Culture

One of Trump's voter fraud sites compromised Arizona voter data

The Trump campaign has created more than a few sites this week to allege voter fraud. Those sites are rife with security flaws.

RONDA CHURCHILL/AFP/Getty Images

In the days since the United States’ presidential election, incumbent President Donald Trump has spent most of his waking hours alleging various voting fraud schemes. The “investigations” into those claims have actually compromised voter data in Arizona, opening the system up to SQL injection and other cybersecurity attacks.

Cybersecurity consultant Todd Rossin stumbled upon the vulnerability in one of the Trump campaign’s websites and posted his findings on the r/privacy Reddit forum, where it quickly garnered attention from the community. The website in question, DontTouchTheGreenButton.com, was supposedly created to allow voters in Maricopa County — one of the last to report votes in the swing state — to address voter fraud concerns.

The website is entirely unsecured, Rossin says, and its exploitation could efficiently expose swaths of voter data. In his harried attempts to challenge his loss, Trump is creating more problems than he’s solving.
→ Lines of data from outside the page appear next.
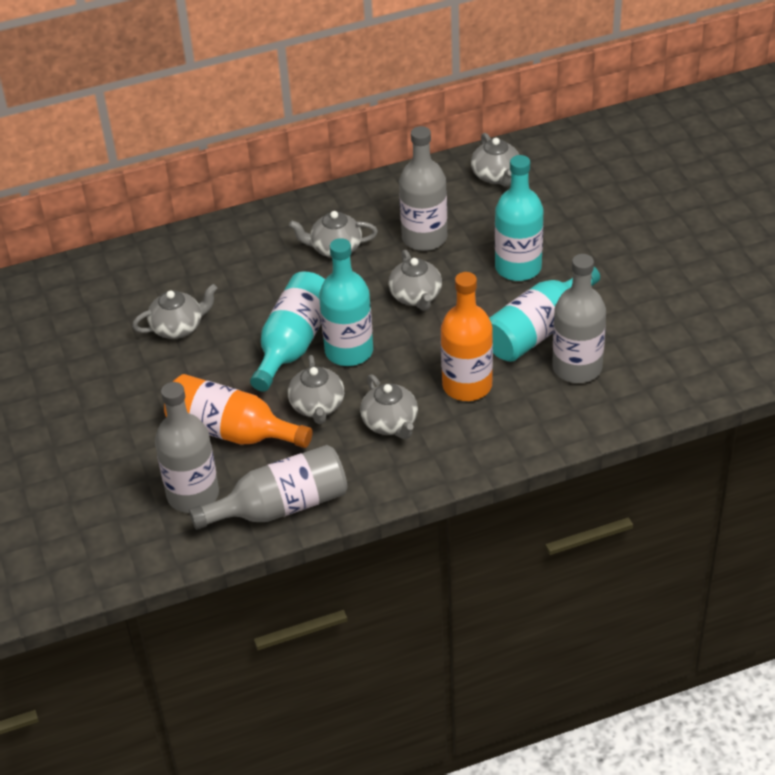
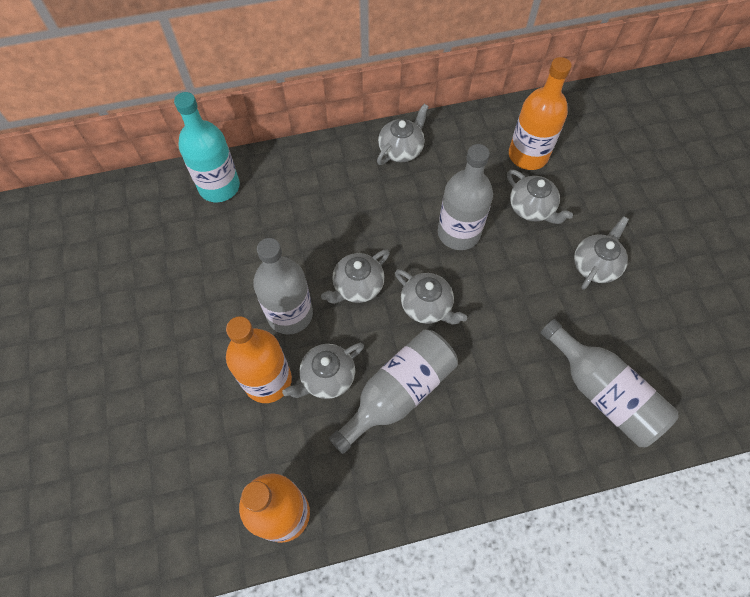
orange bottle: 2 -> 3
turquoise bottle: 4 -> 1

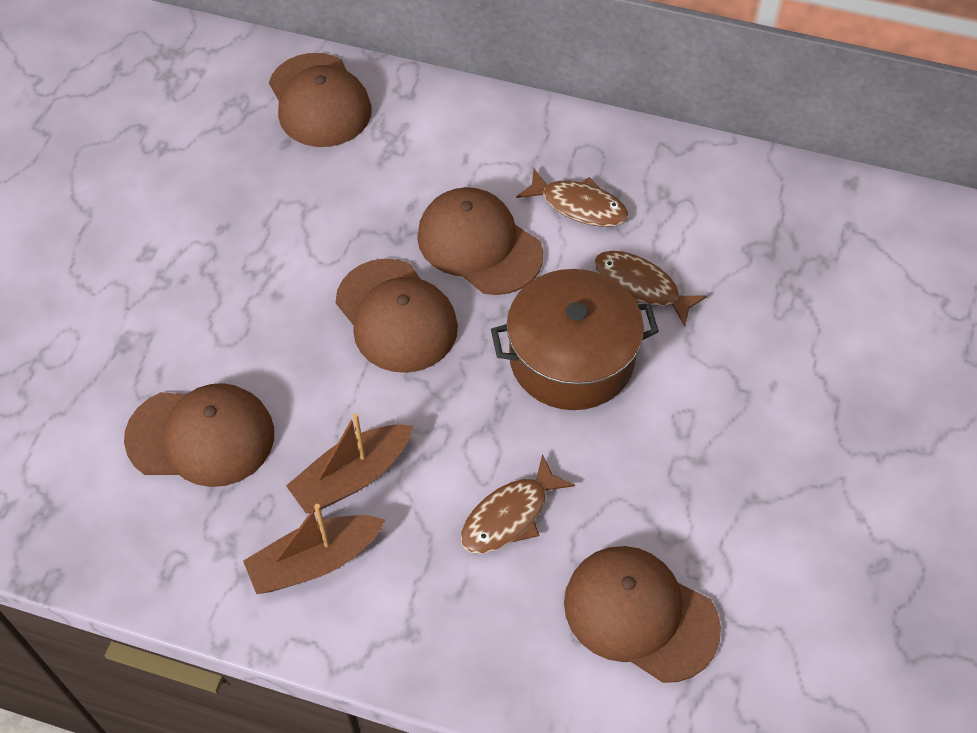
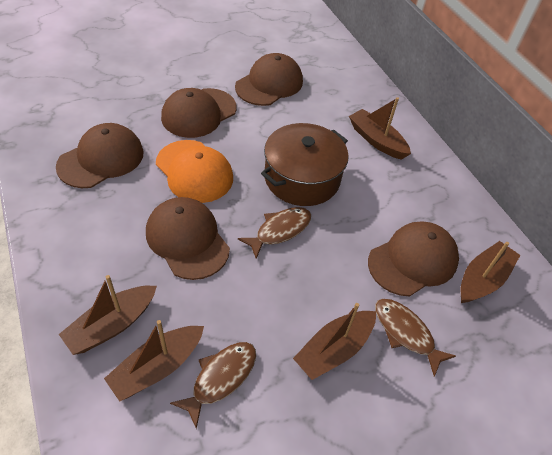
brown boat: 2 -> 5
orange cap: 0 -> 1

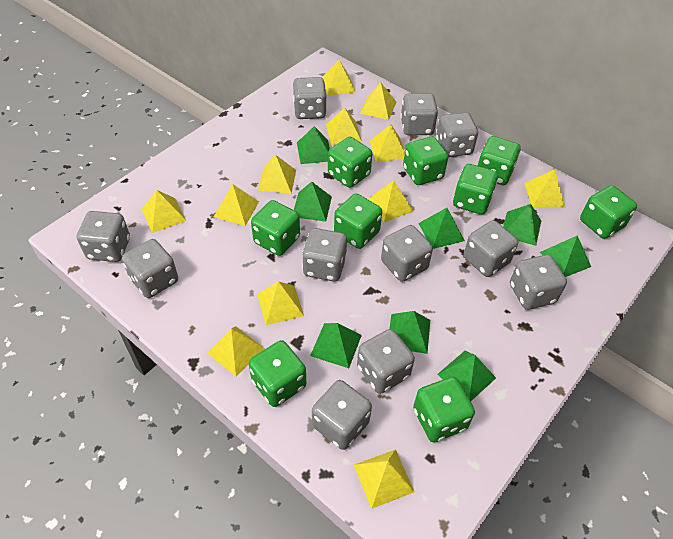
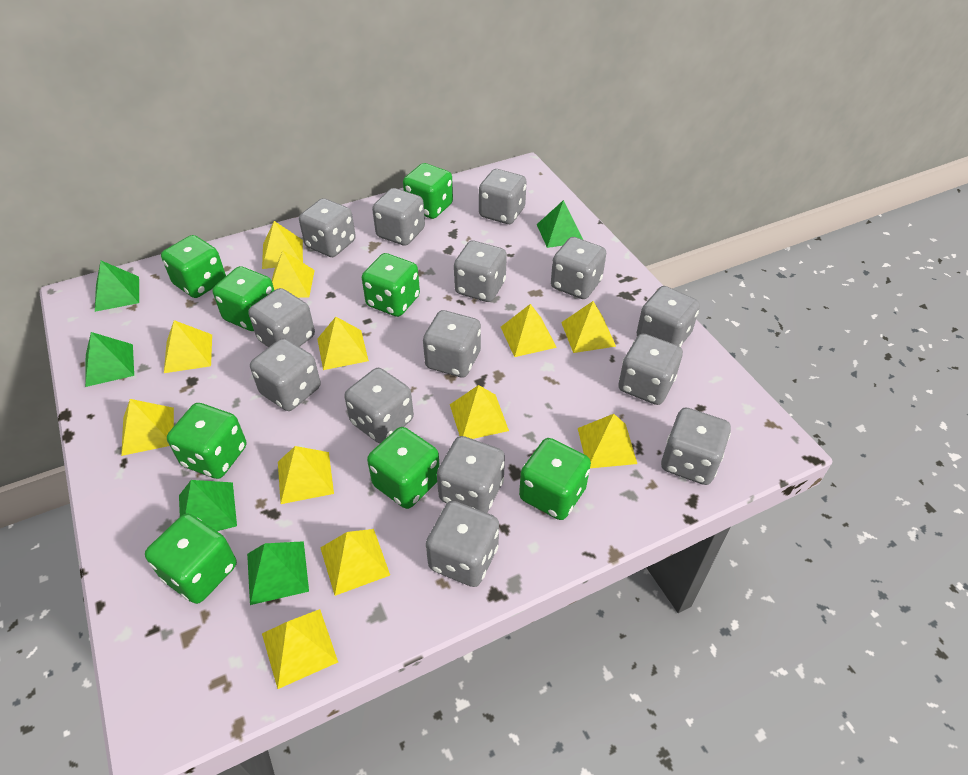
green dice: 9 -> 8
green pyramid: 8 -> 5
grey dice: 11 -> 14

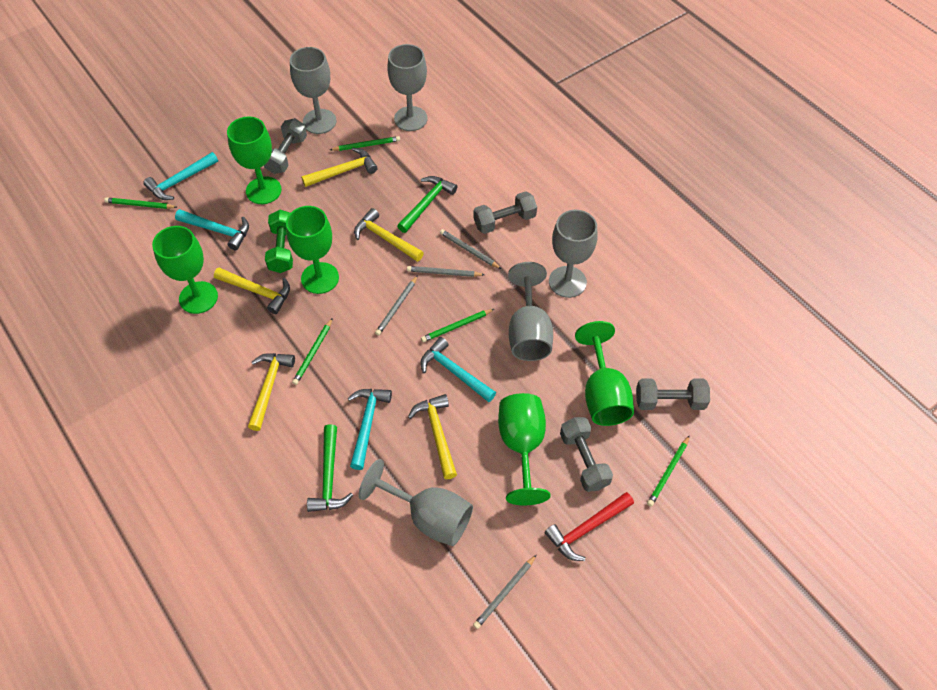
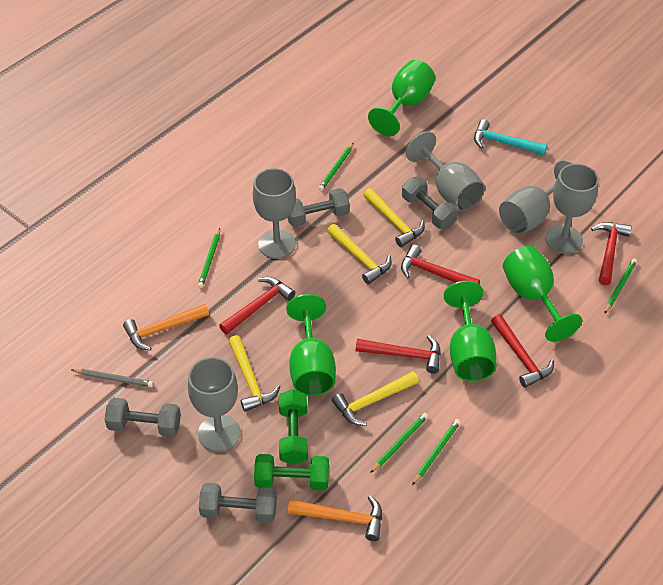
green dumbbell: 1 -> 2
green goblet: 5 -> 4
green hammer: 2 -> 0
grey pencil: 4 -> 1
orange hammer: 0 -> 2
red hammer: 1 -> 5
turquoise hammer: 4 -> 1
yellow hammer: 5 -> 4

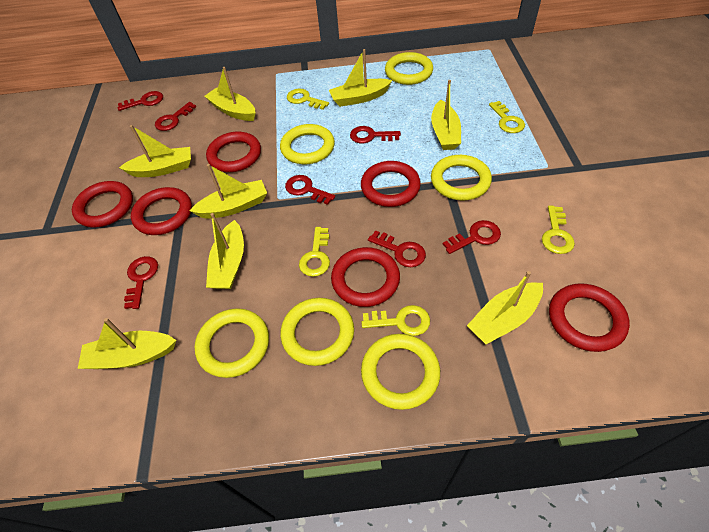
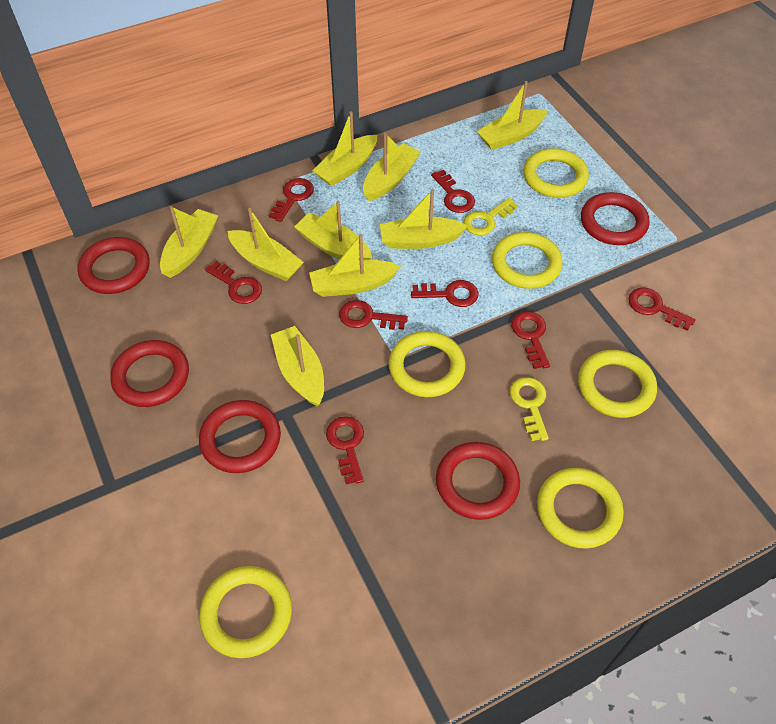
red key: 7 -> 8
red ring: 6 -> 5
yellow boat: 8 -> 9
yellow key: 5 -> 2

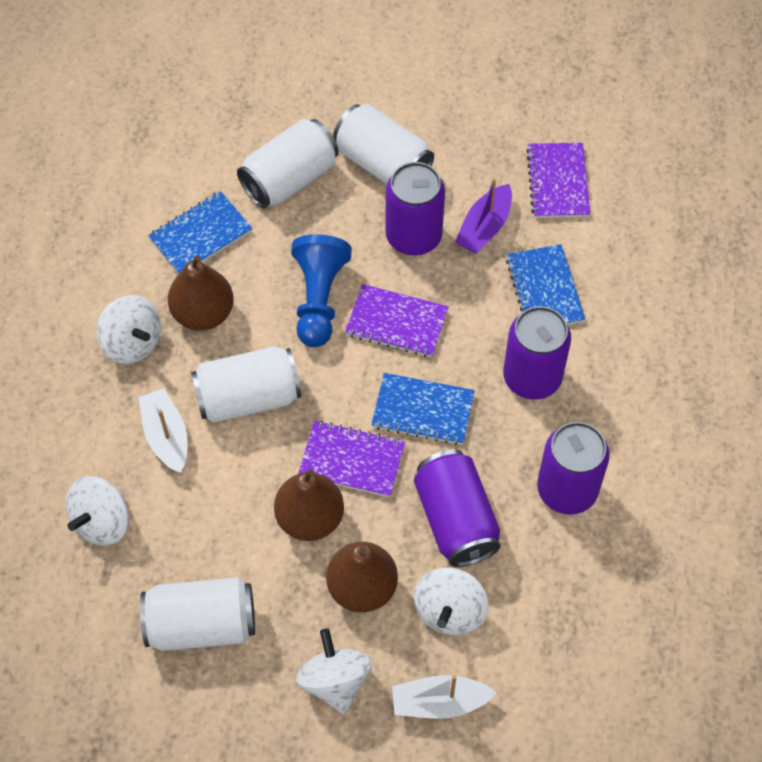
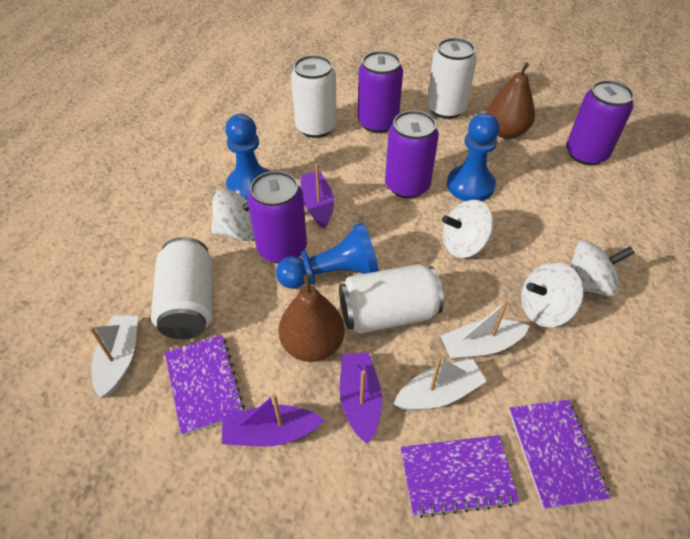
blue notebook: 3 -> 0
blue pawn: 1 -> 3
brown pear: 3 -> 2
purple boat: 1 -> 3
white boat: 2 -> 3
Not even a little secure — Phew. Perhaps the most impressive part of this ordeal is that the website in question’s security is so incredibly bad that hacking it is almost too easy to be called hacking at all. A simple SQL injection — whereby the attacker inserts malicious code into an entry field — does the trick.

Ray Kelly, a security engineer at WhiteHat Security, told ThreatPost that the site is a perfect example of “rushing to market” without completing the requisite cybersecurity measures. “A simple security scan would certainly have found the SQL-injection vulnerability in minutes and prevented the sensitive data from being pulled from their database.”

Another cybersecurity expert, Richey Ward, saw Rossin’s original Reddit post and tried it out for himself. He found he was able to access a database of more than 163,000 voter names and addresses with just a few lines of code. The database also includes dates of birth and the last four digits of voters’ social security numbers.

Let’s hope this gets taken down — At the time of writing, the website is still active. About 12 hours after Rossin’s original post, the site’s API was updated to remedy this particular vulnerability — but the site’s security is still “garbage,” Rossin says. The site still receives a failing grade on Mozilla’s website security checker.

And this is only the first instance we’ve seen reported — given that the Trump campaign has made a myriad of hasty websites since Election Day, there are doubtless others with huge security flaws, too.

The Maricopa County Elections Department has been made aware of the issue. It’s unlikely the Trump campaign will face any repercussions for this immense security flaw. It may also do nothing about it considering it's far too busy trying to fabricate evidence for its claims around the election.